CREATE FUNCTION dbo.fnMedian
(
@TypeOfRequest VARCHAR(20),
@Priority INT,
@InputStyle TINYINT
)
RETURNS FLOAT
AS
BEGIN
DECLARE @Items INT,
@Low INT,
@High INT
DECLARE @Values TABLE (ID INT IDENTITY(0, 1) PRIMARY KEY CLUSTERED, Value INT)

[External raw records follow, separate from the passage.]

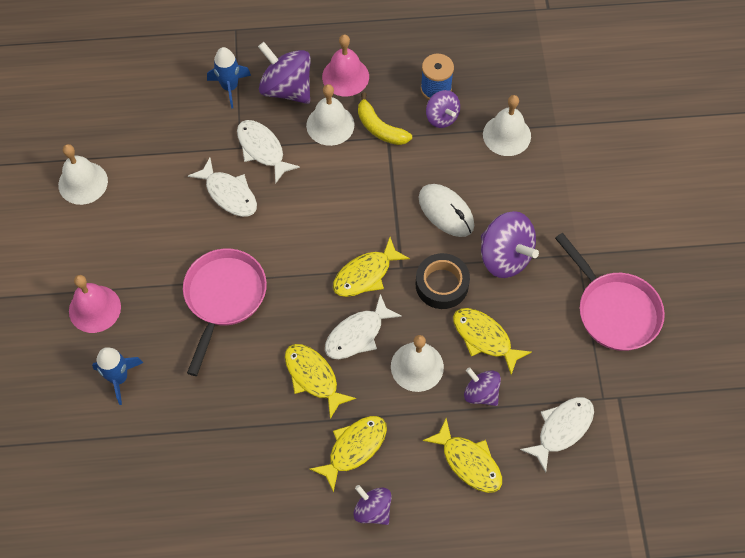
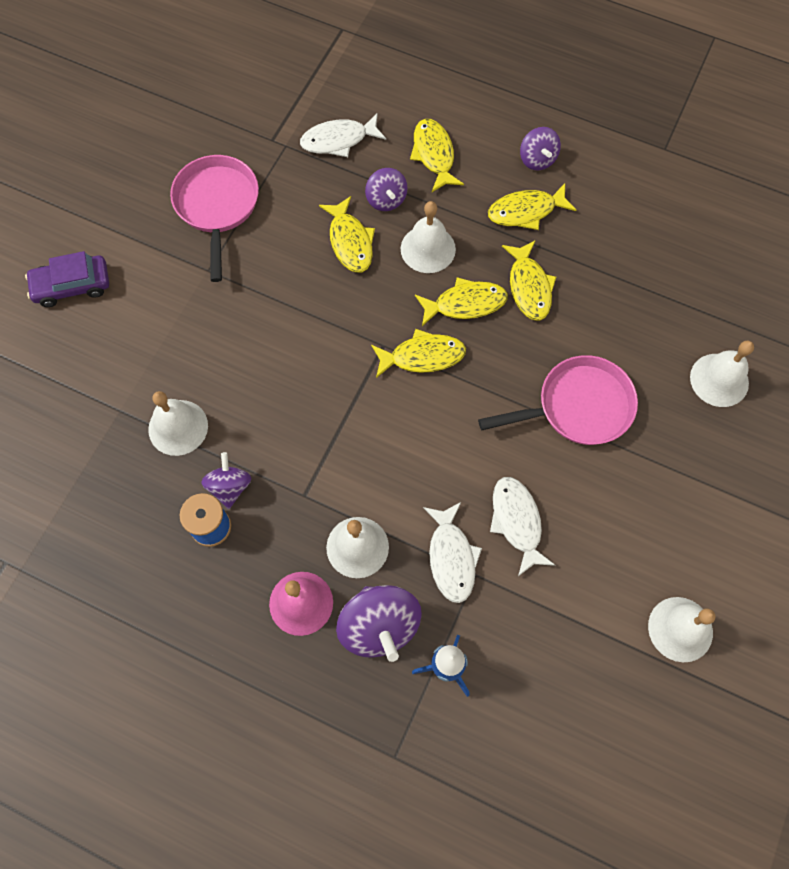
camera: 150 degrees left, 5 degrees up
(94, 309) = (719, 465): pink bell -> none
(119, 378) = (719, 380): blue rocket -> white bell
(224, 297) = (578, 407): pink pan -> pink pan turned 150 degrees counterclockwise
(357, 334) = (465, 304): white fish -> yellow fish
(380, 128) = (305, 511): yellow banana -> none
(442, 284) = (355, 308): black tape -> none
(446, 212) = (301, 377): white mouse -> none
(505, 256) = (277, 303): purple spinning top -> none
(667, 189) = (72, 285): none -> purple car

IF @InputStyle = 0 OR @InputStyle IS NULL -- Ordinary MEDIAN
INSERT @Values
(
Value
)
SELECT Num_of_days_worked
FROM MyTable
WHERE [Type of Request] = @TypeOfRequest
AND Priority = @Priority
ORDER BY Num_of_days_worked
ELSE -- Distinct MEDIAN
INSERT @Values
(
Value
)
SELECT DISTINCT Num_of_days_worked
FROM MyTable
WHERE [Type of Request] = @TypeOfRequest
AND Priority = @Priority
ORDER BY Num_of_days_worked
SELECT @Items = @@ROWCOUNT
IF @Items % 2 = 0 -- Even number of values
SELECT @High = @Items / 2,
@Low = @High - 1
ELSE -- Odd number of values
SELECT @High = @Items / 2,
@Low = @High
RETURN 1.0 * (SELECT AVG(Value) FROM @Values WHERE ID IN (@Low, @High))
END
Call the function with
SELECT DISTINCT [Type of Request],
Priority,
dbo.fnMEDIAN([Type of Request], Priority, 0) Median
FROM MyTable
ORDER BY [Type of Request],
Priority
Or
SELECT DISTINCT [Type of Request],
Priority,
dbo.fnMEDIAN([Type of Request], Priority, 1) Median
FROM MyTable
ORDER BY [Type of Request],
Priority
Depending of which type of median you want. Good luck!
N 56°04'39.16"
E 12°55'05.25" -
Thanks much Peter. It worked.
-
Hi Guys,
Hi Peter,
First , Thanks much for providing solution for the Median.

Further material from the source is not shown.